Me voici enfin établi dans mes appartements. J’ai trouvé une chambre assez jolie, surtout très bien meublée (un petit secrétaire à ravir et pas de tableaux dans le goût d’ici). C’est chez une Lehrerin qui tient un bureau de placement depuis des temps reculés, à ce qu’elle m’a expliqué. Elle vient de Königsberg et parle donc un allemand excellent, pour moi fort compréhensible. Pour l’aspect physique : une épicière de 55 ans. Elle a une vieille bonne un peu gâteuse [p. 2] qui répète une dizaine de fois tout ce qu’elle dit, d’une voix chevrotante et larmoyante. C’est probablement pour m’apprendre l’allemand. Hier je lui ai demandé de l’eau chaude pour me raser, et pendant que ça cuisait, elle psalmodiait : … zum rasieren, zum rasieren… Nous en avons fait un opéra, Pierre et moi, que nous chanterons dans les circonstances difficiles pour nous remonter le moral.

Ce n’est heureusement pas encore nécessaire. Je n’ai eu jusqu’à présent qu’un gros ennui ; pour avoir trop regardé se gratter les singes du Tiergarten de Schönbrunn, j’en ai ramené un souvenir cuisant : petite cause, grands effets.

[p. 3] Intermède pour prendre mon petit déjeuner : 2 tasses de café au lait sucré et 2 petits pains, le tout servi avec un accompagnement de « Bitte schön !… Bitte !… Bitte schön… etc. »

J’ai commencé les démarches nécessaires pour mon inscription, et suis en bonne voie. C’est d’une complication incroyable et on vous [tire] sur le long banc pendant une semaine au moins. Je n’ai pas eu besoin jusqu’ici d’utiliser les recommandations données par [Perrin].

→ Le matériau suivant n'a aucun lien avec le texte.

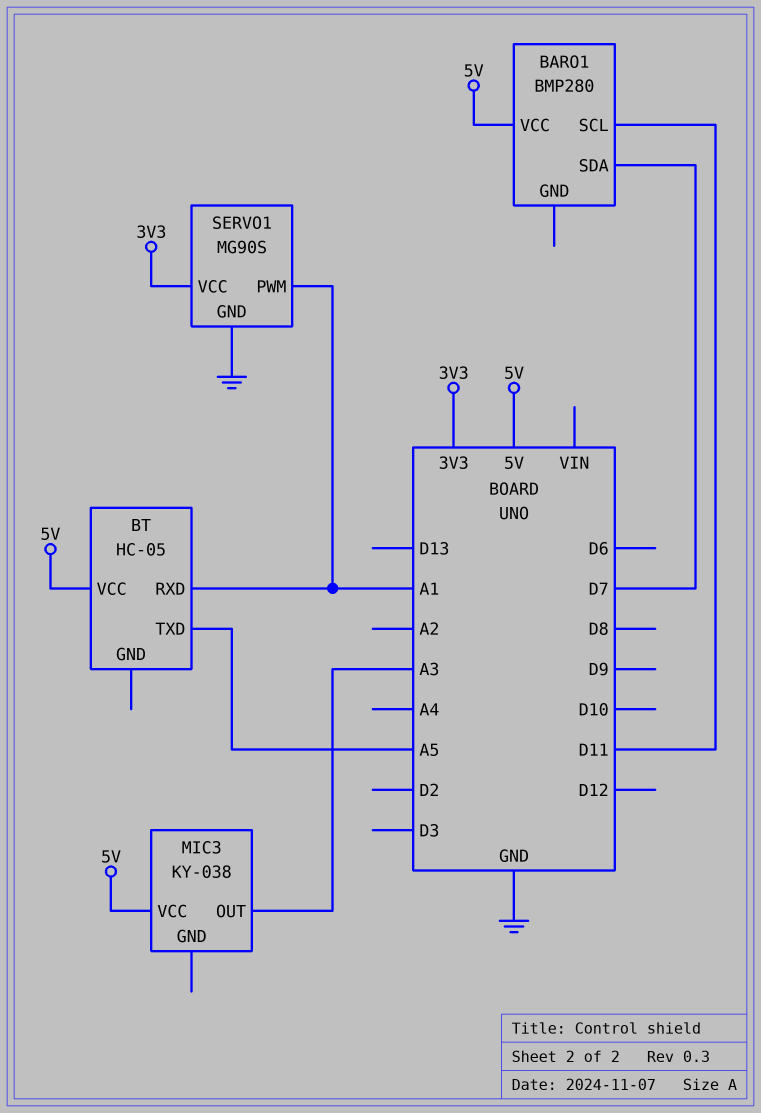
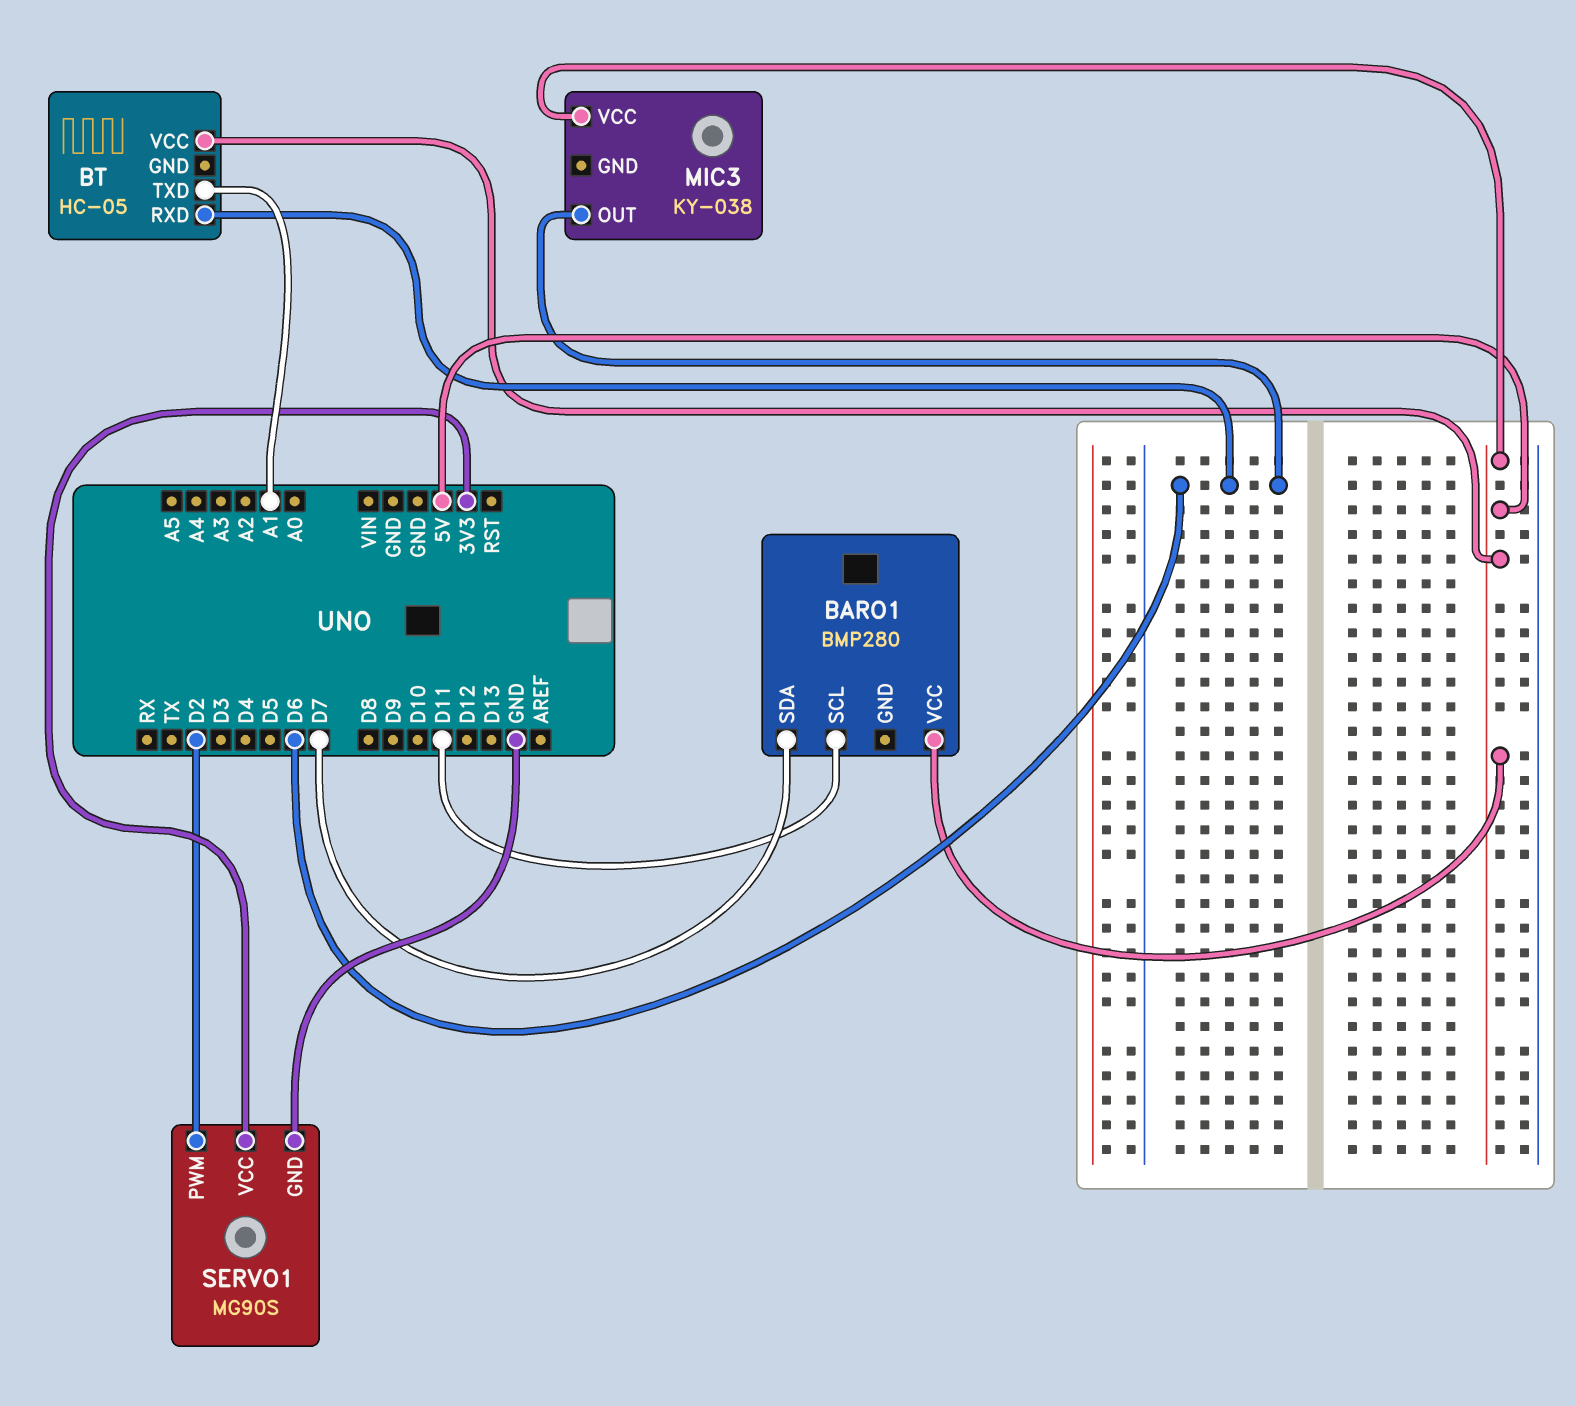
BT pin RXD: A1 -> D6
BT pin TXD: A5 -> A1
MIC3 pin OUT: A3 -> D6
SERVO1 pin PWM: A1 -> D2

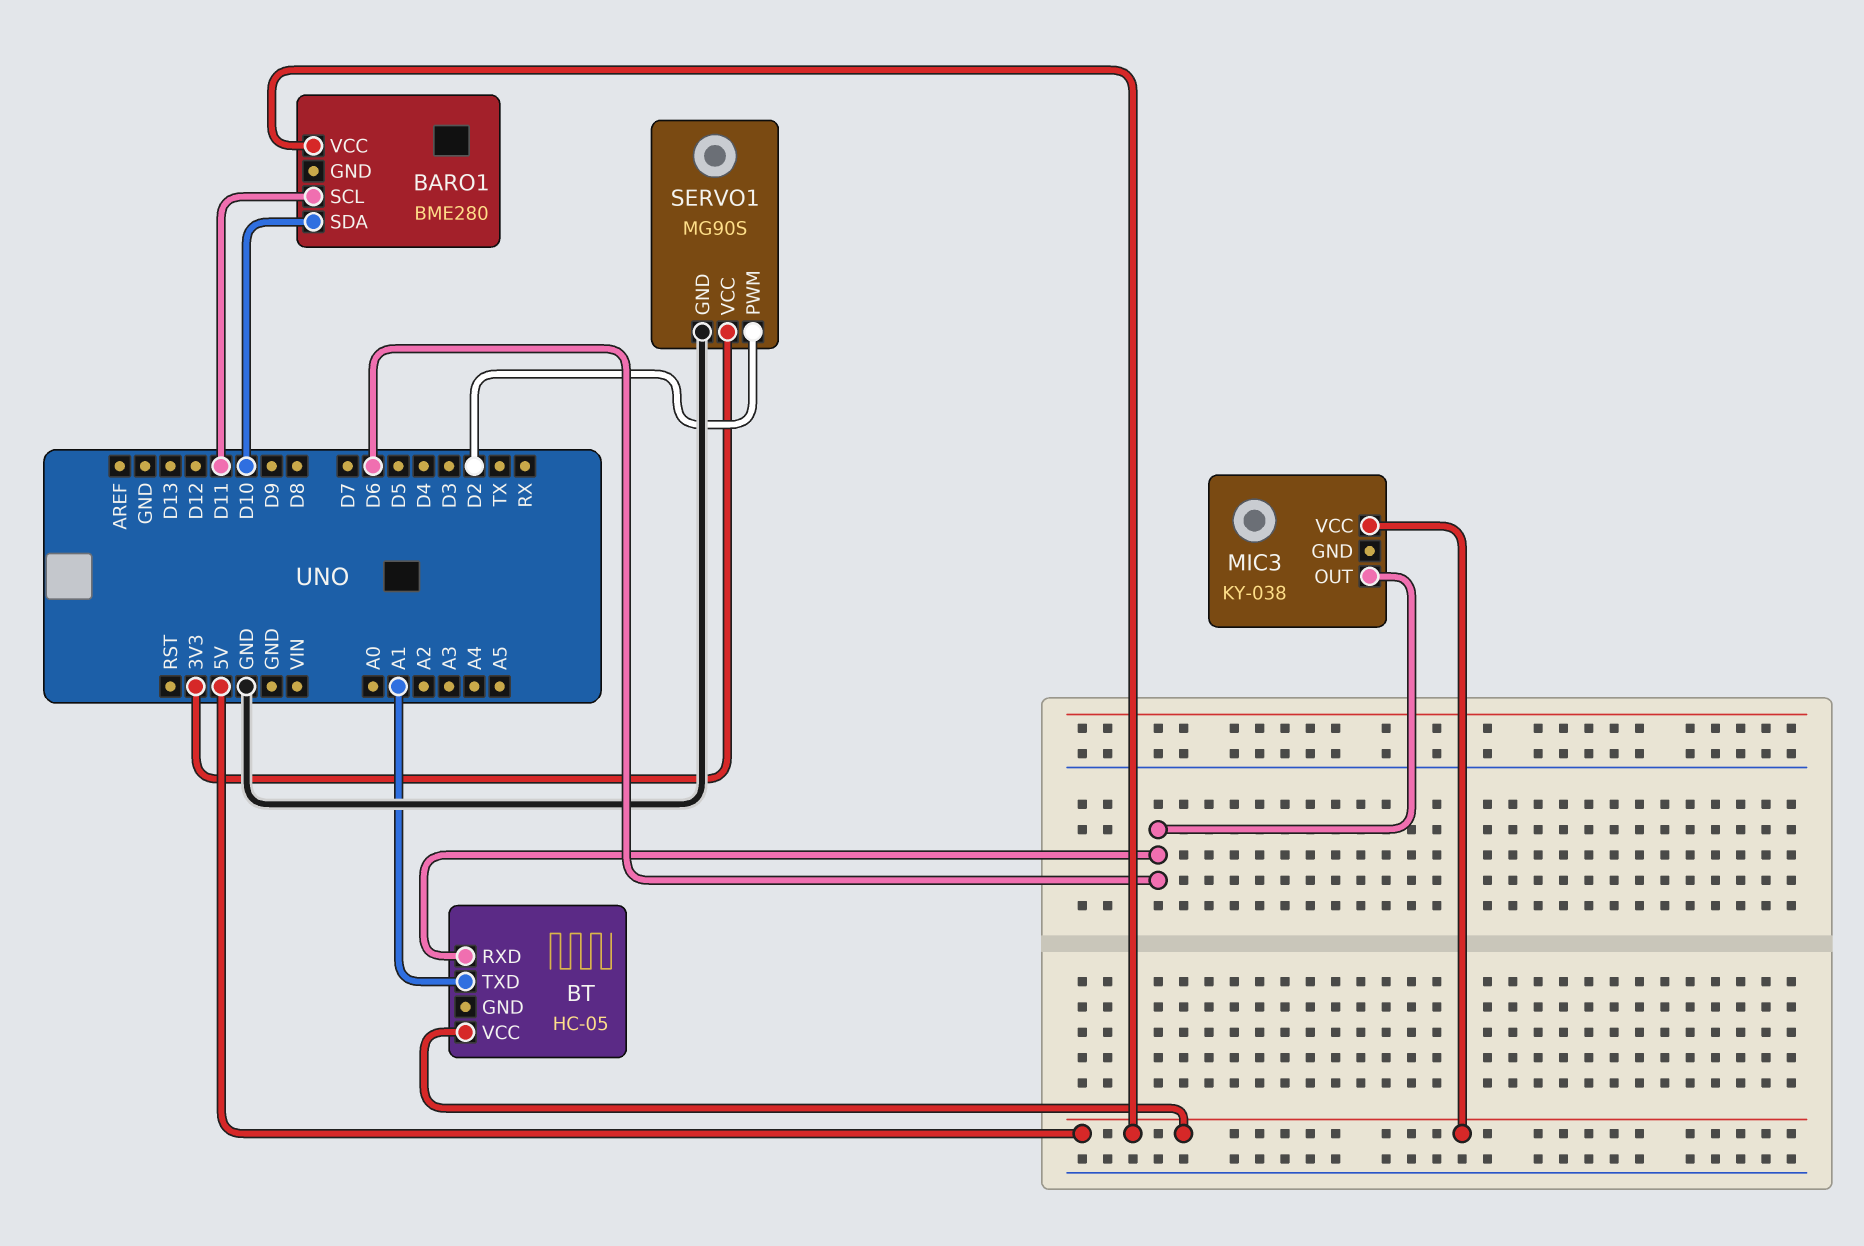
BARO1: BMP280 -> BME280
BARO1 pin SDA: D7 -> D10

Hier en sortant de l’Uni j’ai rencontré Max de Pury et Zutter. Nous nous sommes retrouvés hier soir au théâtre — une « revue » très bien sur laquelle je compte faire un article, parce que c’était très caractéristique de Vienne — [p. 4] puis nous avons été dans une Ungarische Stube, qui malgré son nom est ce qu’il y a de plus viennois à Vienne. Nous avons amusé follement les clients de cette cave en chantant des chœurs de notre cru, accompagnés par le pianiste de l’établissement. J’ai même chanté « Always », ç’a été triomphal.

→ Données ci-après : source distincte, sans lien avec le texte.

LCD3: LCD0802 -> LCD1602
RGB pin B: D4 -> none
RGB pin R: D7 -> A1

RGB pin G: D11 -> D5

J’ai déjà pas mal rôdé dans Vienne, en cherchant une chambre, et commence à m’y retrouver. C’est une immensité, il y a trois fois moins d’habitants qu’à Paris, mais la superficie est la même, les rues étant trop larges, en tout cas pour le nombre des piétons et autos.

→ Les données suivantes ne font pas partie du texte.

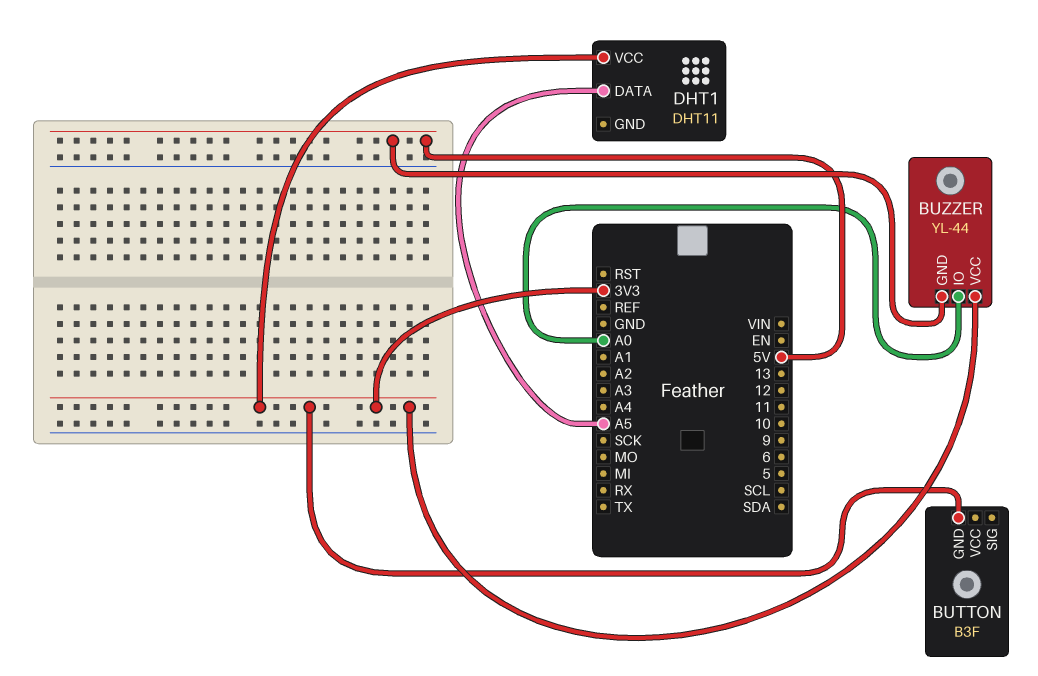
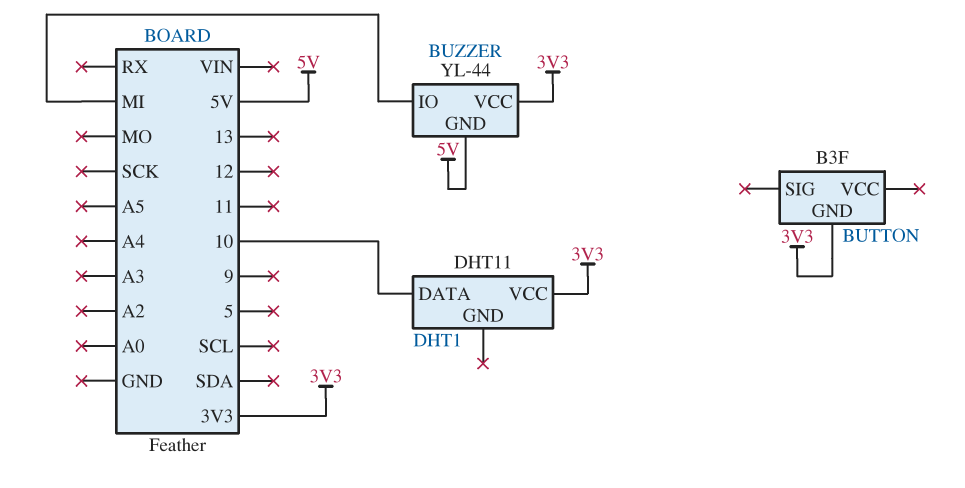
BUZZER pin IO: A0 -> MI
DHT1 pin DATA: A5 -> 10

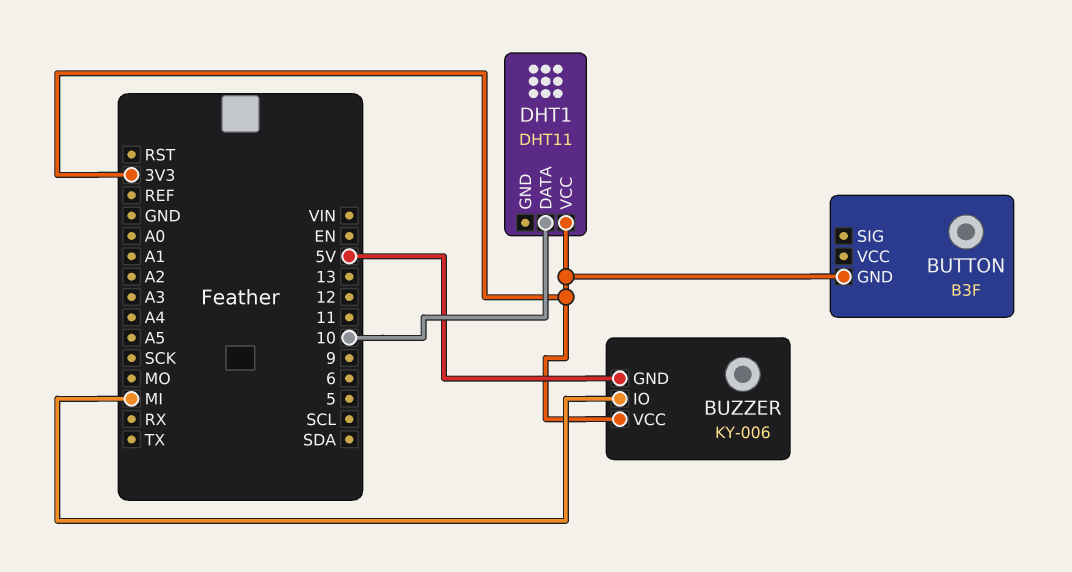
BUZZER: YL-44 -> KY-006

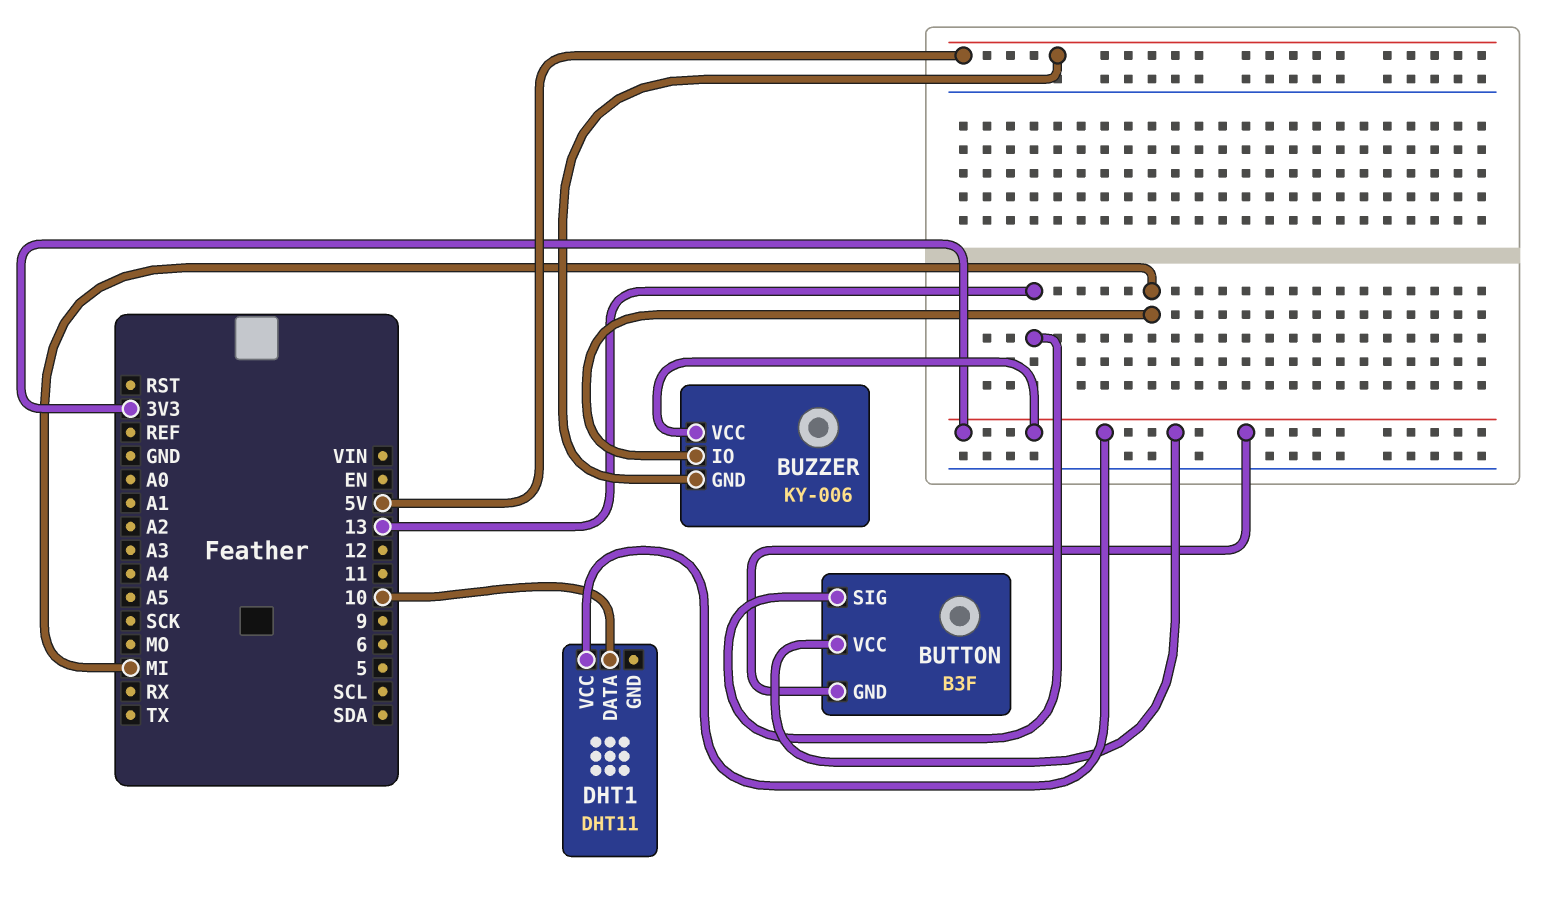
BUTTON pin SIG: none -> 13
BUTTON pin VCC: none -> 3V3

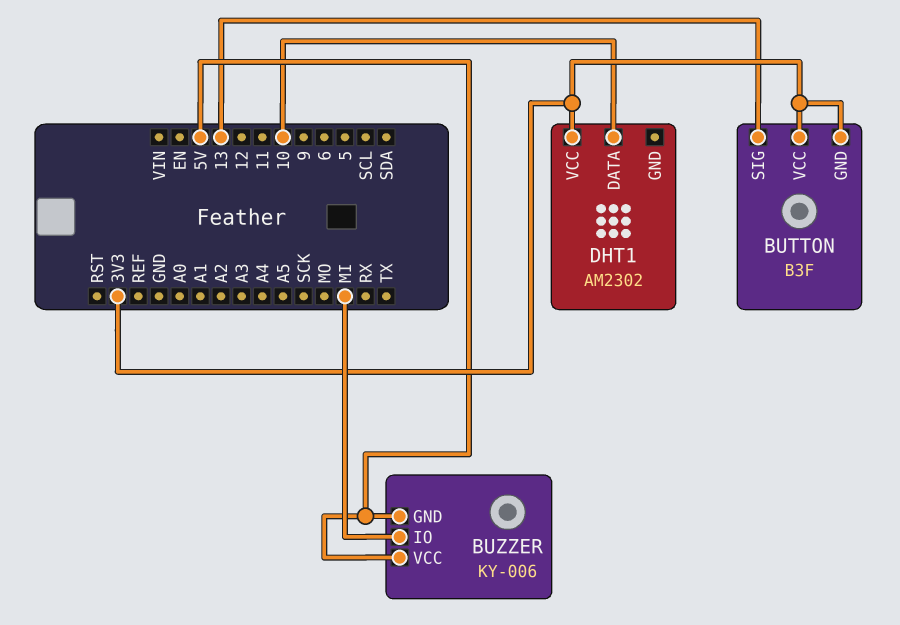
BUZZER pin VCC: 3V3 -> 5V
DHT1: DHT11 -> AM2302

[p. 5] Pierre a des amis français très gentils avec qui nous avons pris plusieurs repas. Ce sont des normaliens ou licenciés qui sont envoyés par le gouvernement au Centre français des hautes études pour préparer des doctorats et faire de la propagande française dans les milieux intellectuels. Je crois qu’ils sont rattachés à l’ambassade, en tout cas en relations suivies. — Mais j’espère que je vais faire la connaissance de vrais Viennois, ce sera le problème de la semaine prochaine. Pour le moment, « je m’organise ». Je suis en train de trouver une Bräu sympathique et pas chère non loin d’ici, et je crois que je m’en tiendrai là. Nous avons tâté, pour 2 repas, d’une pension [p. 6] alimentaire mais cela m’a dégoûté à tout jamais de cette sorte d’établissement. C’est un bourrage systématique de « Knödel » (boules de pâte ou semoule entourant de la confiture ou un fruit) si lourds qu’on est obligé de dormir 2 heures au moins, après le dîner, pour faire passer cela.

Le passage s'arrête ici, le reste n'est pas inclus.